Monday, November 28, 2011

Black Monday

Today, the monday following black friday, two coaches in the NHL have received the axe. Bruce Boudreau of the Washington Capitals and Paul Maurice of the Carolina Hurricanes saw their coaching stints end. Both teams entered the season with different expectations but shared some of the same headaches that can bother a team early on.

The Capitals once again are aiming their sights on a stanley cup run. They have led the eastern conference in points the last two years but have had dismal playoff efforts, failing to reach the conference finals. Boudreau has had ample opportunity to succeed with arguably the best team on paper in the league but has not done so when it has counted. Washington is a couple games over .500, but 3-7 in their last ten games including some embarrassing blow outs along the way. The firing of Boudreau seems to be a wake up call for the team, a reminder that they need to play up to their potential. 
Boudreau feeling the heat
Maurice and the Hurricanes have set their expectations a little lower. After failing to reach the playoffs by two points last year and eight in 2009-2010, the teams eyes were set on finally breaking through. A slow start has landed the team at a 8-13-4 record. The Hurricanes can't afford to fall back this early on, and have to hope this sparks a change.
Maurice has been fired twice from the 'Canes organization

But what does firing a coach actually do? Will NHL players who are already motivated by millions of dollars actually change due to a firing? 

My first thought is no. These players are grown men who if preform well are rewarded with millions of dollars. This money is necessary to support themselves or their family. This seems like enough motivation, but more than not these mid-season firings work and there have been enough examples just this season. 

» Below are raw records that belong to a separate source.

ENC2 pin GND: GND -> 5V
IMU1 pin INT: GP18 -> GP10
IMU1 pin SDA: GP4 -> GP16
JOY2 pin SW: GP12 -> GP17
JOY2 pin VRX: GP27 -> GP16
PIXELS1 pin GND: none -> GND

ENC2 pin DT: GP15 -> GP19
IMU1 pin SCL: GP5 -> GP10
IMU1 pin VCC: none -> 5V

The St. Louis Blues were 6-7-0 until they fired David Payne and hired Ken Hitchcock. Since then they are 7-1-2. Montreal started 1-5-2 until they fired assistant coach Perry Pearn and went on to win four games in a row. 

One could make the argument that the new coach is bringing fresh strategies and plays to the table but it is unrealistic players would pick up and execute anything new so fast. 

I would hope that a job didn't have to be lost for professional athletes to start playing at 100% but it seems to work, and until the trend starts going the other way it will undoubtedly continue to happen.

Wednesday, November 23, 2011

Be Who You Are

As a pretty big baseball fan I follow an ESPN blog called the 'sweetspot'. This blog keeps you informed on what is happening around the league. In early august, baseball analyst Steve Berthaiume posted about baseball uniforms. In it he put all 30 baseball teams into three categories based on their uniforms/logo. They were The Traditionalists, Those on the Cusp and The Offenders. Here is the intro. 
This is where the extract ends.